Right now we all wish we could walk into our wardrobes and be transported to another world. Unfortunately for us, the most variation we are currently experiencing is changing our joggers from grey to black. There has possibly never been a time where our daily clothing choices are so redundant.

Unexpectedly, the coronavirus pandemic is promoting sustainability in the fashion industry, as well as in the fashion habits of broke students. Bereft of places to go and people to see, our wardrobes are feeling the benefits of not being stuffed full of £5 polyester crop tops from Pretty Little Thing in preparation for the next night out.

We are perhaps blissfully unaware of how much fast-fashion we are exposed to, and how often we succumb to its incessant marketing and low prices. In just four weeks, an invisible enemy has dramatically changed all this, with repercussions for the High Street that could last way beyond our time as students. The Office for National Statistics has recently declared that clothing sales are down by 35%. Who would have predicted that the clothing giant Primark, which has received hundreds from us all, would go from making £650 million in sales a month, to an ice-cold zero. Clearly, with fast-fashion less readily available and fewer reasons to buy clothes, we are consuming less and reducing the number of unnecessary items in our wardrobe.

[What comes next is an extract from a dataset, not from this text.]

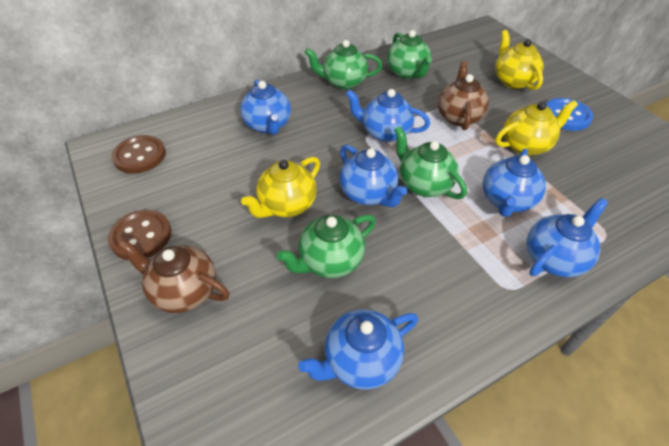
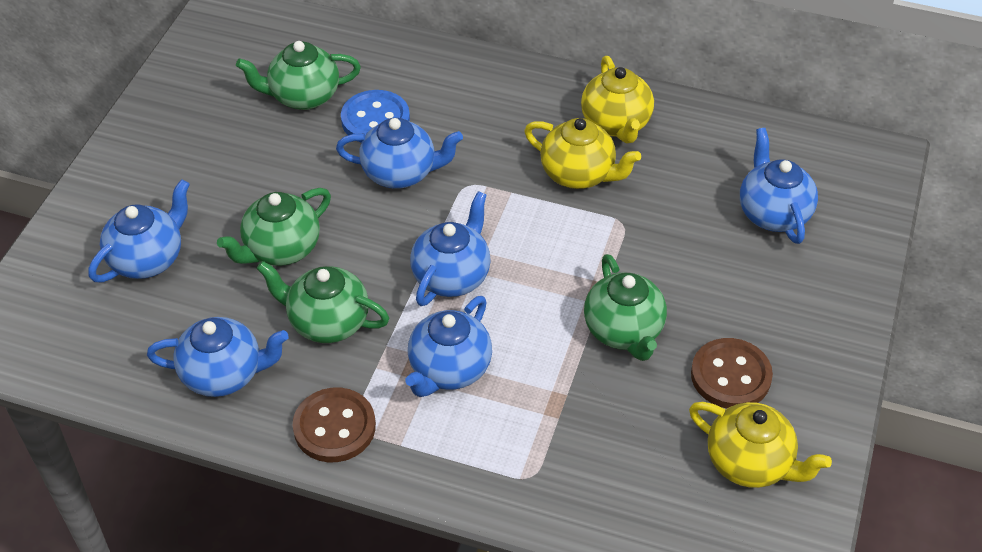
brown teapot: 2 -> 0

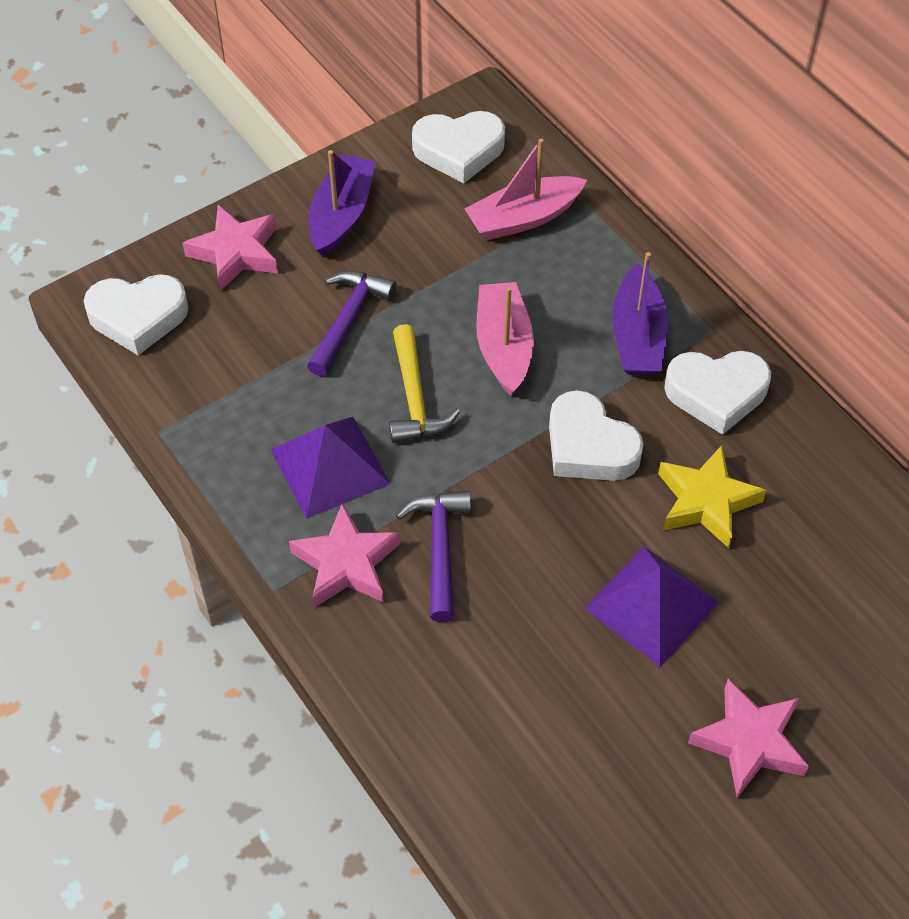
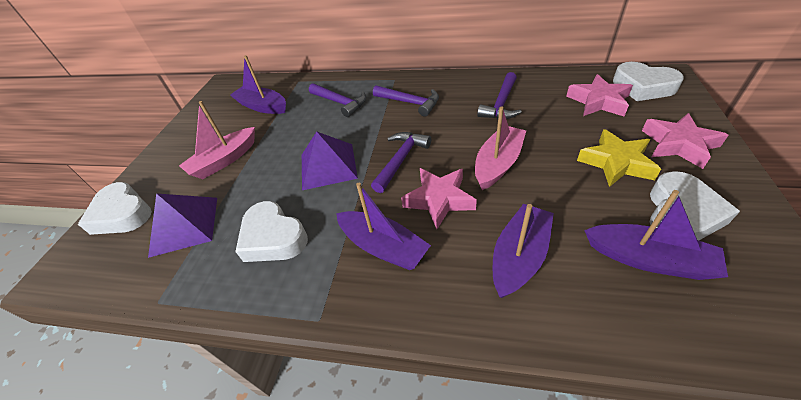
purple boat: 2 -> 4
purple hammer: 2 -> 4
yellow hammer: 1 -> 0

Of course, online clothing stores offer an alternative to the High Street and remain up-and-running. However, online shops have not escaped the destructive impact of the virus, with sales falling significantly as more money is being directed to daily essentials. Online retailer ShipBob has over 3,000 merchants selling through their site, including companies such as eBay and Etsy. They have found a 20% decrease in sales each month. Ultimately, this is because the context in which we buy clothes has drastically changed. The pervasive effect of the pandemic impacts our motivation as shoppers. Though online stores remain open, why would we really buy clothing in the current situation? Especially when the only people to impress is the audience in our living rooms? So, what can we do to fill the void of in-store and online retail therapy? The answer is DIY.
With boredom kicking in and savings dwindling, more and more students have turned to upcycling the clothes they already own. University of York student Lucy McCormack is no exception to this.

“I started with a plain t-shirt that I never wear anymore and turned it into a ruched cropped T-shirt using my Mum’s old sewing machine. I’ve been able to save all my old t-shirts this way so I don’t have to throw them away and as a bonus it helps me to save money!”

Image: Lucy McCormack

University of York student Victoria Black has also tried her hand at revamping her current wardrobe:

“With all the free time lockdown has created, I thought what better way to spend an afternoon than going through my wardrobe and doing a bit of simple DIY. With this particular piece I simply cropped an old cami and created the text using rhinestones and fabric glue. It was a relatively easy process, very cost efficient and is definitely an item I will wear out once lockdown is over!”

Image: Victoria Black

With more time on our hands, we have been presented with the perfect opportunity to get creative, subjecting our old clothing items to vagaries of cutting, bleaching and sewing. Who would have thought our 2015 selves would find expression again? This reincarnation of fabrics can breathe new life into our wardrobes, while benefiting the environment and our bank accounts.

In a wider sense, the virus is accelerating the sustainability movement in fashion. More than ever we are thinking about why we wear clothes, and what we truly need. Allowing us to wonder, will the virus change our behaviour as shoppers or will we revert back to our destructive fashion culture?